Con más de 4.000 potentes misiles disparados sobre una amplia franja de la población civil de Israel, en solo once días, Hamás demostró que representa una amenaza intolerable para Israel. En gran parte de Israel, la vida se paralizó por completo mientras los misiles de Hamás llovían del cielo. Las calles estaban desiertas y el aeropuerto Ben Gurión estaba cerrado. Millones de israelíes ya han aprendido a vivir con los sonidos de las sirenas de advertencia, sabiendo que deben correr a cubrirse en cuestión de segundos, incluso con la protección de la Cúpula de Hierro. Si Hamás sale del reciente conflicto con sus capacidades a largo plazo prácticamente intactas -y hay pocas razones para pensar que no lo hará-, muchos israelíes podrían decidir abandonar Israel hacia costas más seguras. Esto es especialmente cierto si se tiene en cuenta que la amenaza del terrorismo de misiles se agrava cada año, a medida que los dedicados a la destrucción de Israel acumulan reservas cada vez mayores de cohetes cada vez más potentes y sofisticados.
Un Estado que no puede garantizar la seguridad básica de sus ciudadanos no es un Estado viable.
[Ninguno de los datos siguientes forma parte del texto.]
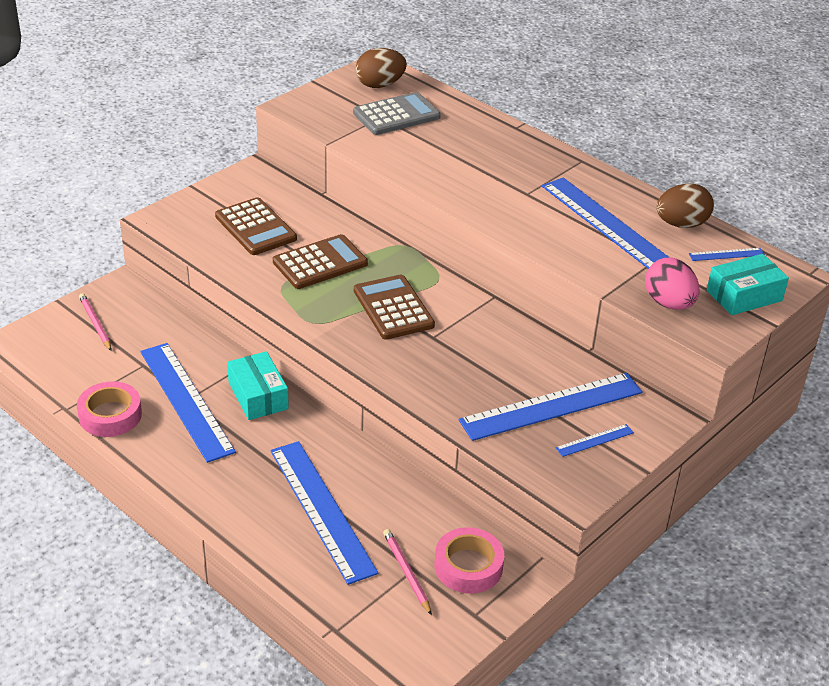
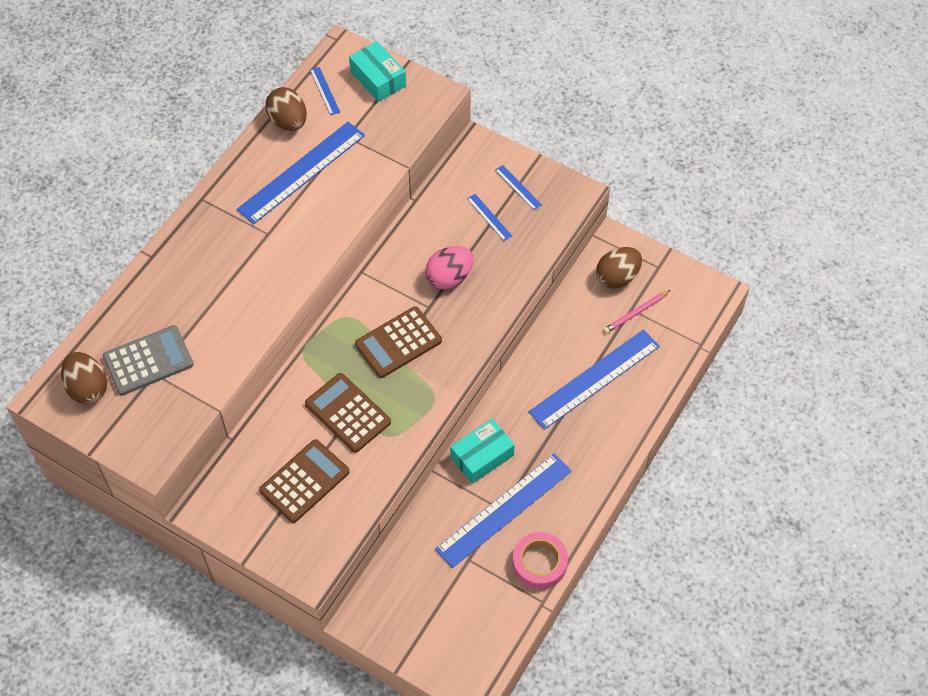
camera: 100 degrees left, 20 degrees up
(95, 324) = (422, 622): pink pencil -> none
(396, 115) = (148, 361): grey calculator -> grey calculator turned 105 degrees clockwise
(468, 566) = (617, 277): pink tape -> brown egg
(551, 406) = (489, 217): blue ruler -> blue ruler, size x0.43
(668, 303) = (402, 124): pink egg -> pink egg (449, 277)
Por ello, el espectro del terrorismo de misiles supone una amenaza existencial que va mucho más allá de las bajas y la considerable destrucción de los propios cohetes. Ante tal peligro, Israel estaría totalmente justificado al concluir que no puede tolerar la existencia continuada de Hamás. La destrucción o la rendición incondicional de Hamás sería un objetivo de guerra totalmente legítimo, al igual que las potencias aliadas en la Segunda Guerra Mundial dieron al Eje la posibilidad de elegir entre la destrucción y la rendición incondicional.
Como todo el mundo, Israel tiene la obligación de evitar las víctimas civiles que sean evitables. Pero las víctimas civiles derivadas de la abominable táctica de Hamás de esconder sus lanzacohetes entre sus propios civiles son crímenes de guerra atribuibles enteramente a Hamás.
Ciertamente, la destrucción de Hamás conllevaría consecuencias a las que Israel podría no querer enfrentarse, como tener que reocupar Gaza, algo que nadie en la tierra querría hacer. Pero antes de que Israel decida qué curso de acción es el más práctico, tengamos claro qué es lo que tiene derecho a hacer.
Es hora de que Estados Unidos ponga fin a su política reflexiva de imponer un alto el fuego a Israel en conflictos iniciados por enemigos que practican el terrorismo de misiles. Estados Unidos debería dejar claro que dará a Israel todo el tiempo, los recursos y la cobertura diplomática que necesite para infligir a esos enemigos una derrota de la que nunca se recuperarán.